Google, Haïti et papy Sarkozy

« La France imagine à contre-cœur Google comme un partenaire», titre le New York Times. L’article évoque  les projets de partenariat avec la firme californienne pour accéler le développement d’une bibliothèque numérique française, ainsi que l’annonce du Ministre de la Culture Frédéric Mitterrand d’une visite prochaine au siège de Google pour négocier les points de désaccord.

Si les difficultés de Google en France sont moindres qu’en Chine (l’entreprise pourrait bien quitter le pays pour ne pas devoir appliquer la censure), l’entreprise a bien du mal à composer avec les sensibilités hexagonales. « Google est très populaire auprès des utilisateurs d’Internet en France, où il contrôle 80% du marché des moteurs de recherches. Mais l’élite française n’a jamais été très accueillante parce que l’omni-présence de Google est l’aveu de la dépendance française envers l’entreprise pour développement des médias numériques». Le journal cite le ministre qui a dit qu’il ne voulait pas que cela devienne la dernière d’une longue série de disputes franco-américaines «même si elles sont empreintes du charme surrané de Saint-Germain-des-Prés”. Le problème de Gallica, la bibliothèque numérique française, est apparemment un problème de taille selon le journal : 145 000 ouvrages contre plus de 10 millions pour Google Books, comme le souligne le rapport Tessier sur la numérisation du patrimoine. Si Google apprécie “l’esprit de coopération”, le journal rapporte que le géant n’est pas d’accord sur l’idée émise par le rapport d’un impôt sur la publicité sur Internet, qui serait un frein à l’innovation.

L’aide à Haïti : un test pour l’Europe. “Les efforts pour aider les victimes du tremblement de terre à Haïti représentent un premier test pour la nouvelle structure de politique étrangère européenne[…]”, lit-on dans le New York Times. Le poste de haut réprésentant de l’Union a été crée par le traité de Lisbonne entré en vigueur en 2009. Si la nomination de Catherine Ashton à la tête de la diplomatie européenne doit encore être approuvée par le Parlement Européen, elle a agi comme le principal coordinateur de l’Union, échangeant avec le Secrétaire Général de l’ONU Ban Ki-Moon, et la Secretaire d’Etat Hillary Clinton.

Les pays européens se sont engagés : 6 millions de pounds de la Grande Bretagne, 3 millions d’euros de l’Espagne, 3 millions euros de la Commission européenne, 2 millions euros de la Hollande, et 1,5 millions euros de l’Allemagne.
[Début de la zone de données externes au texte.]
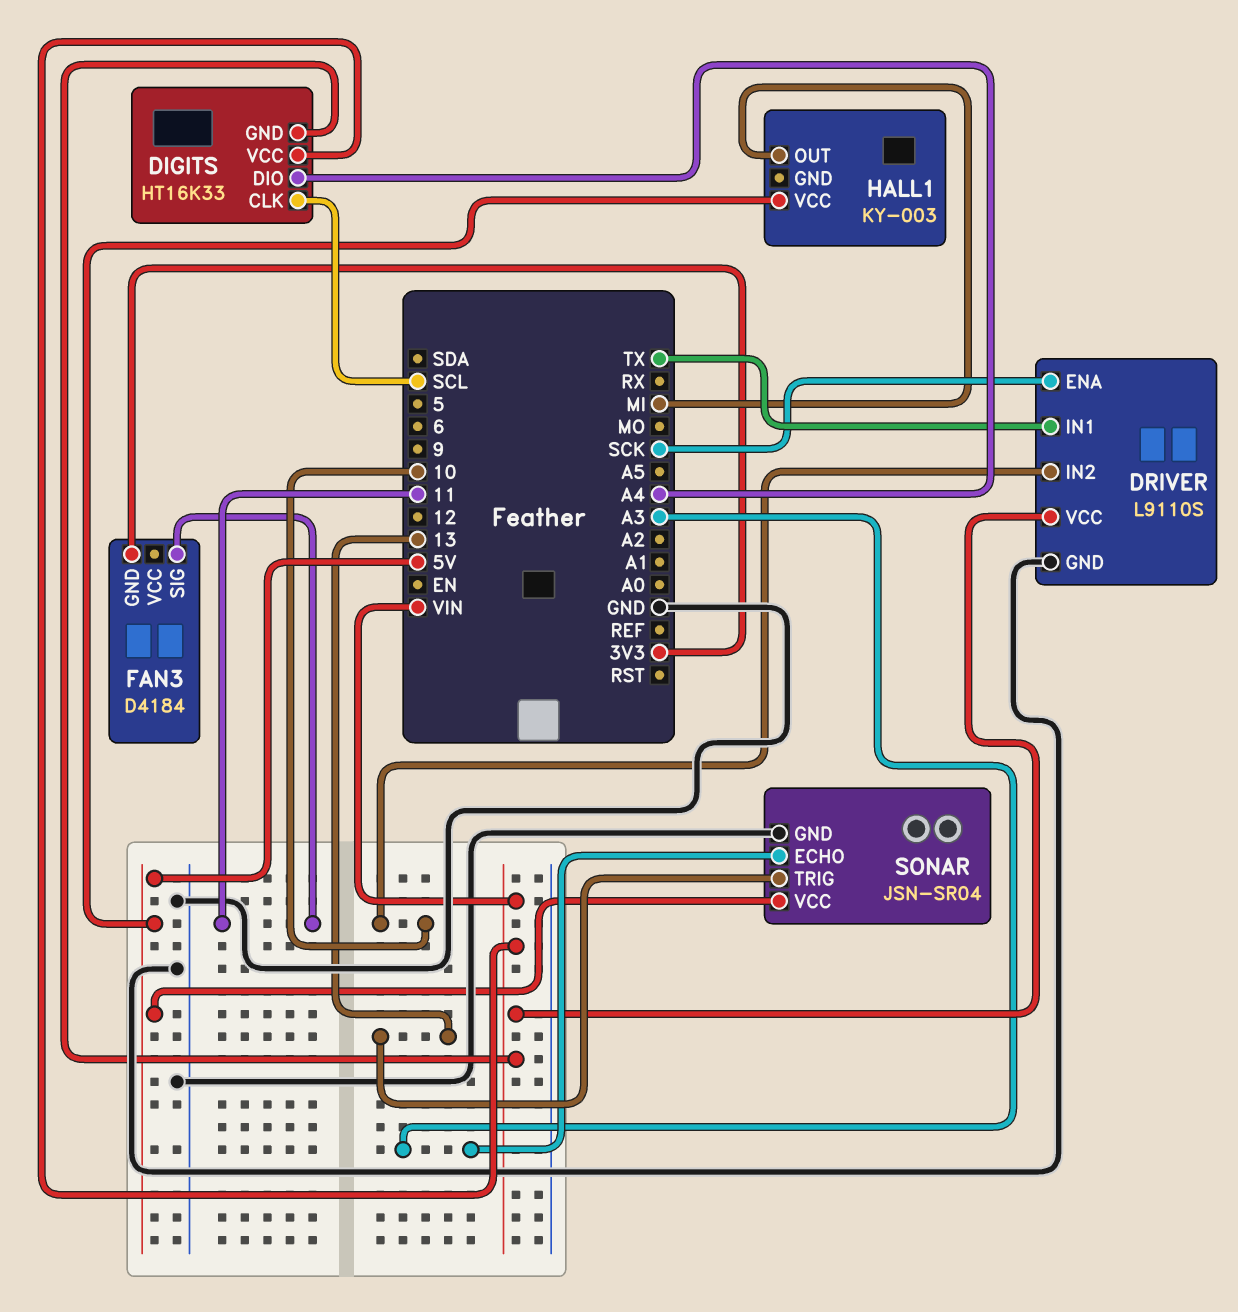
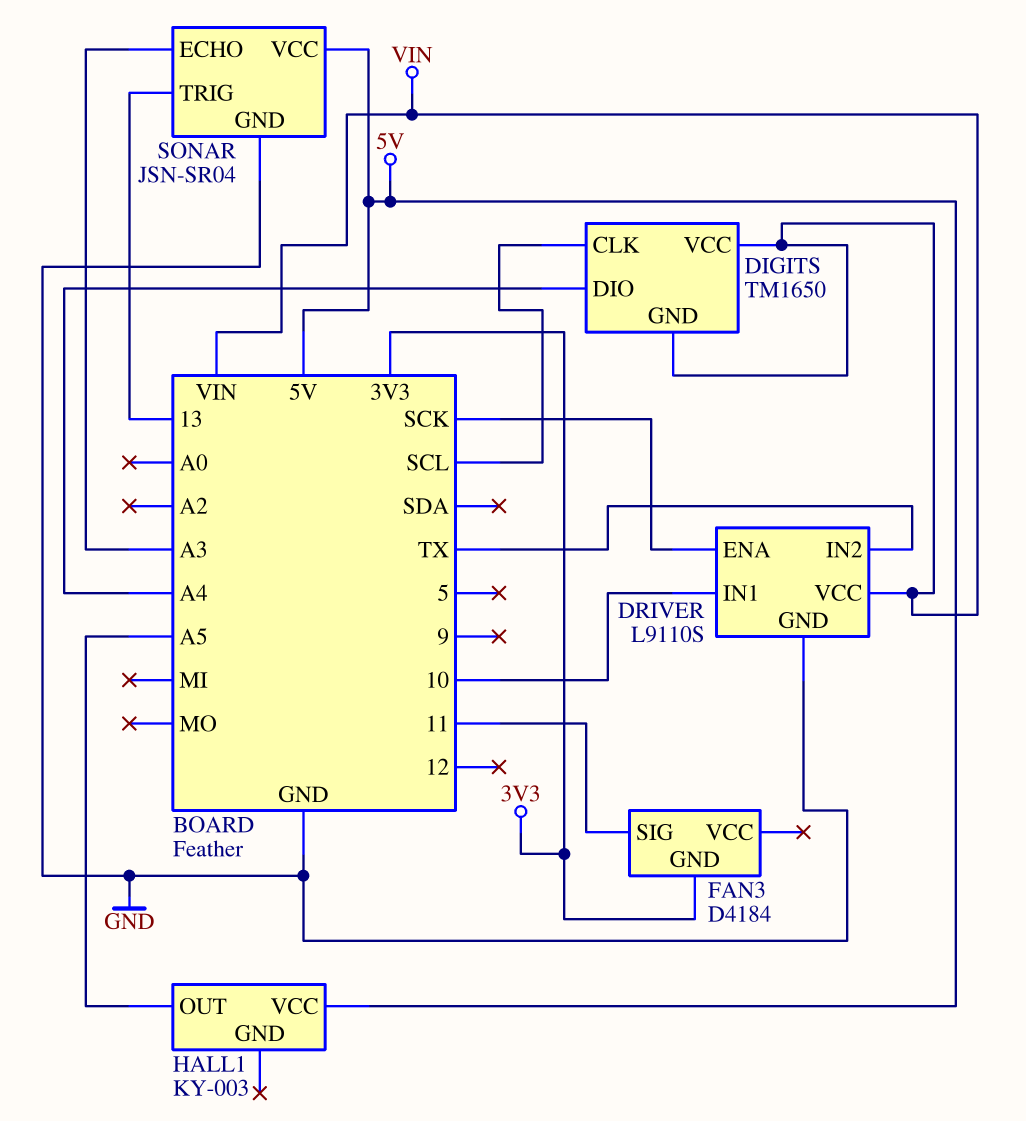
DIGITS: HT16K33 -> TM1650
DRIVER pin IN1: TX -> 10
DRIVER pin IN2: 10 -> TX
HALL1 pin OUT: MI -> A5

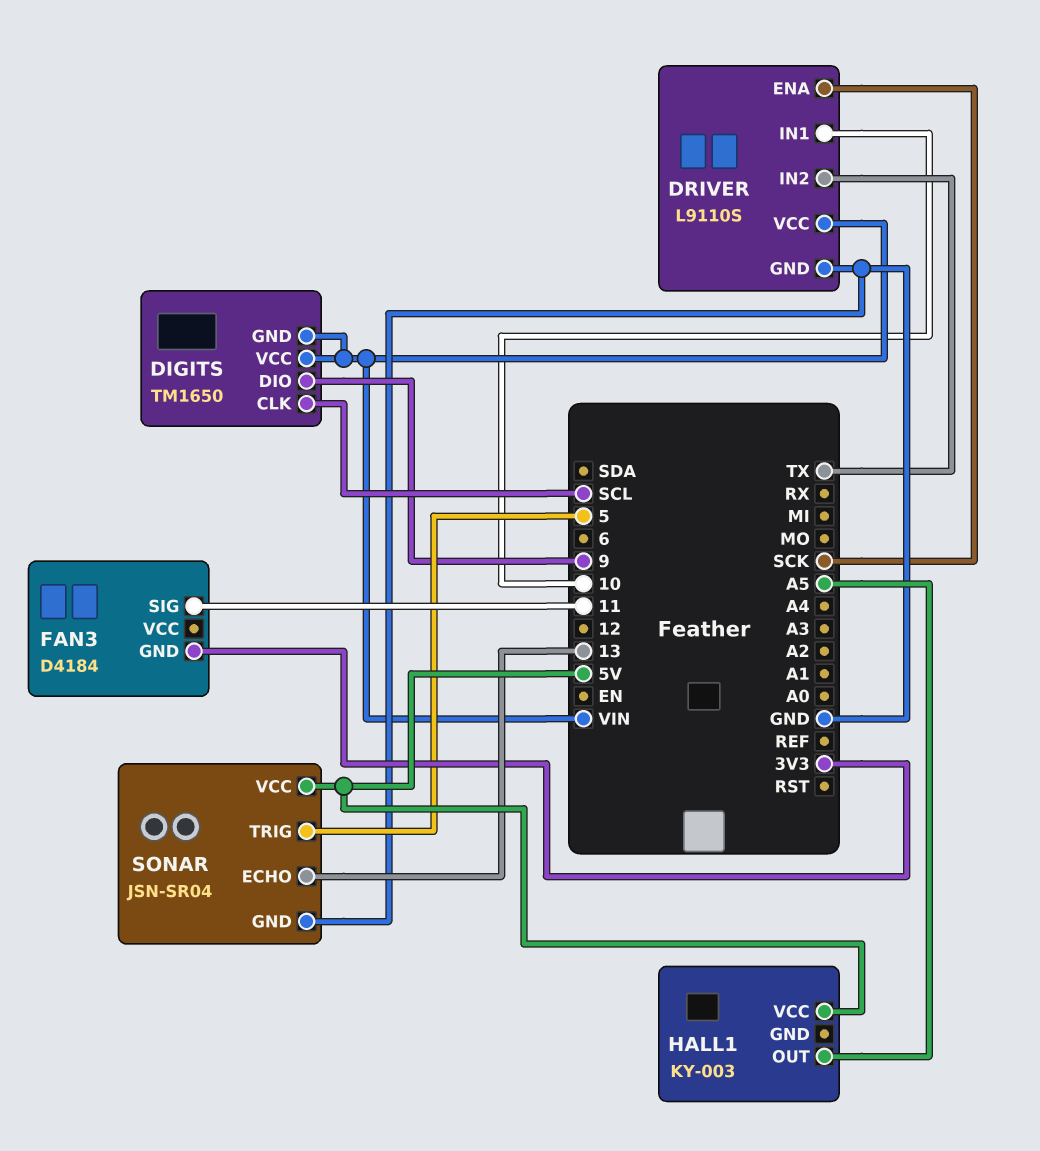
DIGITS pin DIO: A4 -> 9
SONAR pin ECHO: A3 -> 13
SONAR pin TRIG: 13 -> 5

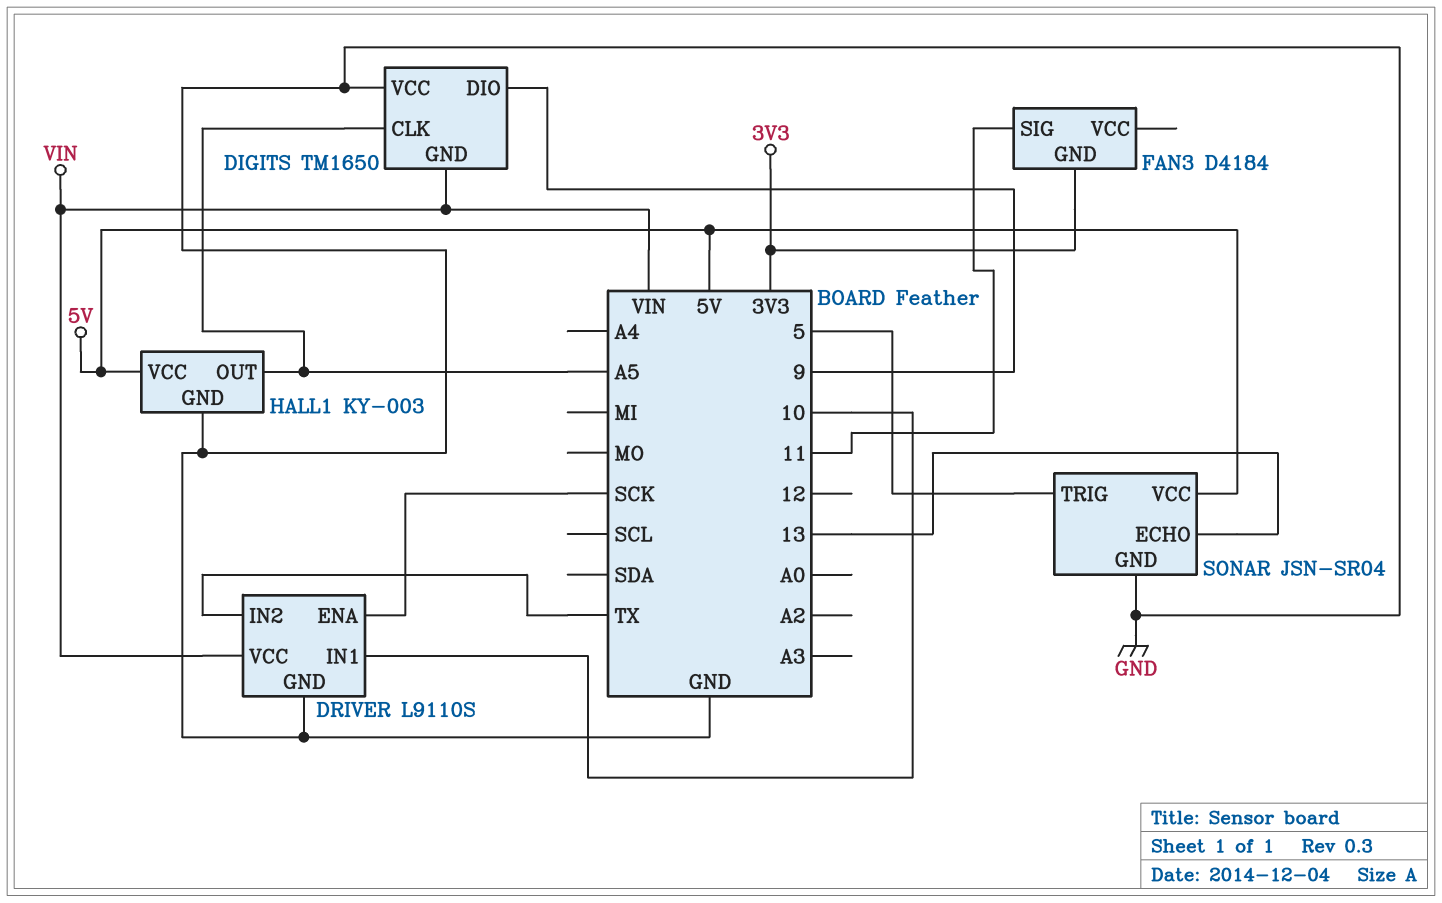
DIGITS pin CLK: SCL -> A5
DIGITS pin VCC: VIN -> GND
HALL1 pin GND: none -> GND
Quant à la France, “[elle] a tenté de prendre la tête de l’aide en annonçant des initiatives pour le pays”, écrit le journaliste. Elle a notamment demandé aux membres du Club de Paris, le club de pays créditeur, d’accélerer l’annulation de la dette d’Haïti. Nicolas Sarkozy a aussi proposé la tenue d’une conférence internationale sur la reconstruction et a dit qu’il se rendrait sur l’île dans les prochaines semaines. Dans une tribune publiée dans l’édition du Washington Post de samedi, le Ministre des Affaires étrangères Bernard Kouchner a donné plus de détails sur cette conférence qui sera tenue notamment par les Etats-Unis, le Brésil, le Canada, la Commission européenne.

Nicolas Sarkozy est désormais grand-père. Une dépêche de l’Associated Press reprise notamment dans le Washington Post et le New York Times annonce la naissance d’un petit Solal mercredi 14 Janvier à Neuilly-Sur-Seine. Il est le fils de Jean Sarkozy, 23 ans et de Jessica Sebaoun-Darty, l’héritière du groupe éléctronique Darty.